Dietenberger’s margins are certainly smaller than Gutenberg’s (thus inviting less participation on the part of the reader). These marginal notes act like hyperlinks to quotations and allusions within the biblical text just as modern Bible sites might allow you to click on individual verses. Even our modern webpages can only reuse the two technologies of ancient bookmaking: the hyperlinked codex and the vertical text of the scroll.
Dietenberger strung occasional illustrations throughout his work to aid the illiterate. A Bible as large as this was not for private reading but rather for a community of listeners. The castles and clothes show his best attempt at guessing what ancient Israelites looked like, though it suspiciously amounts to how sixteenth-century Germany looked.
Johann Froben was a famous Swiss printer and one of the most successful printing tycoons on the continent. Specializing in Christian and humanist texts, Froben was particularly known as the printer of Desiderius Erasmus, “Prince of the Humanists.” The two lived for a time together in Froben’s house in Basel and became lifelong friends.
Froben died in 1527, but his son Hieronymus continued his business to be able to print this 1560 edition of Irenaeus. The illustration is called a “printer’s mark,” advertising to customers of the high quality they could expect from Froben books. The snakes of the Hermes staff enclose a dove alluding to Matthew 10:16 where Jesus exhorts the disciples to be wise like serpents and innocent as doves. No other image could perfectly capture the blend of classical and Christian influences channeled into the sixteenth-century Northern Renaissance.

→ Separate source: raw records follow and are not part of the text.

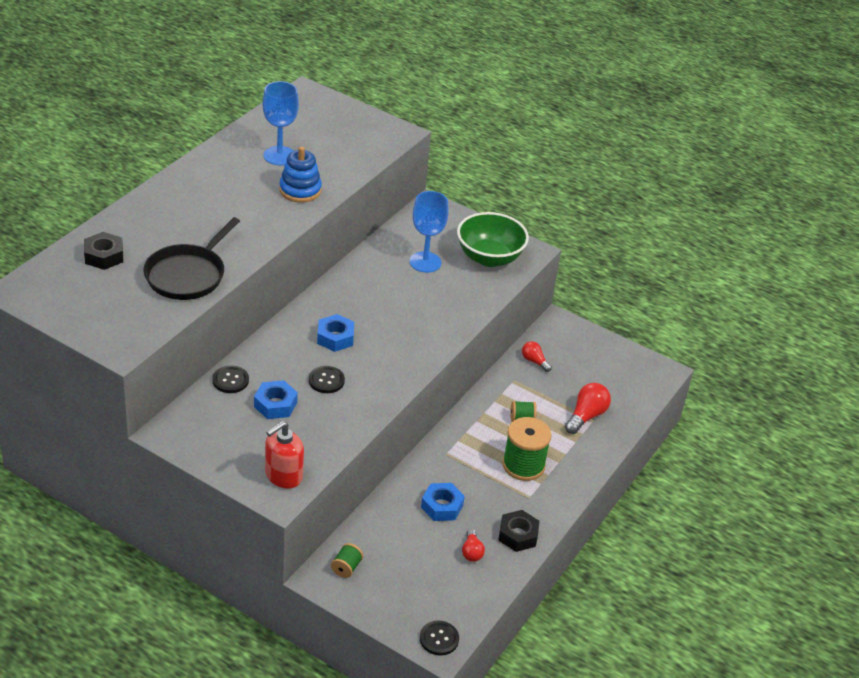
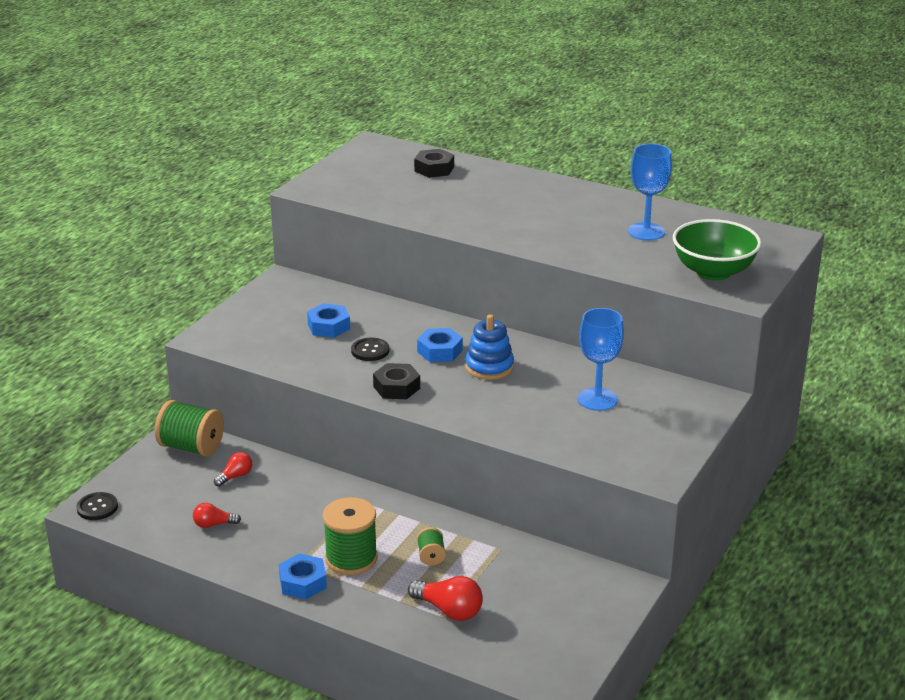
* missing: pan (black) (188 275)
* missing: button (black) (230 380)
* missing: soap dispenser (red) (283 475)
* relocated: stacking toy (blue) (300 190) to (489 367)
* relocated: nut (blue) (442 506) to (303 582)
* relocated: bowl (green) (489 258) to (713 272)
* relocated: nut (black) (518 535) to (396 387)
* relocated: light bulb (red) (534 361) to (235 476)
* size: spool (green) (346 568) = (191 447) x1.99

Did the Catholic Church suppress vernacular Bibles? – There were many translations of the Bible into German before Martin Luther. What Luther did was create the first easily understood German translation that didn’t feel as stiff as the Vulgate. Although Catholic monarchs in England, France, and Spain suppressed vernacular Bibles for various reasons at different times, there was never a Church-wide ban on vernacular Bibles imposed by a pope or ecumenical council. Different locales responded to the threat of Protestantism differently. In Germany, the solution was to try and get better Catholic translations into parishioners’ hands, hence the effort of Dietenberger. See Wim Francois, “Vernacular Bible Reading in Late Medieval and Early Modern Europe: The ‘Catholic’ Position Revisited” (2018).
When did blackletter type get phased out? – Blackletter endured through the nineteenth century in Scandinavia for printing texts in the vernacular. In Germany, blackletter endured through the twentieth century until the Nazis banned it as an allegedly Jewish script.
What made the Northern Renaissance different? – Since the lifetime of Petrarch (d. 1374), the Italian Renaissance focused on the recovery of Greco-Roman literature and the emulation of classical oratory and art forms. The printing press allowed the Renaissance to move north and take on new characteristics. Rather than focusing on literature and art, northern humanists were more concerned with the printing of patristic works of theology and the textual criticism of the New Testament. Italian humanists carved out their own intellectual niche, but in the North, humanists often competed in the same lane with the theology faculty of universities.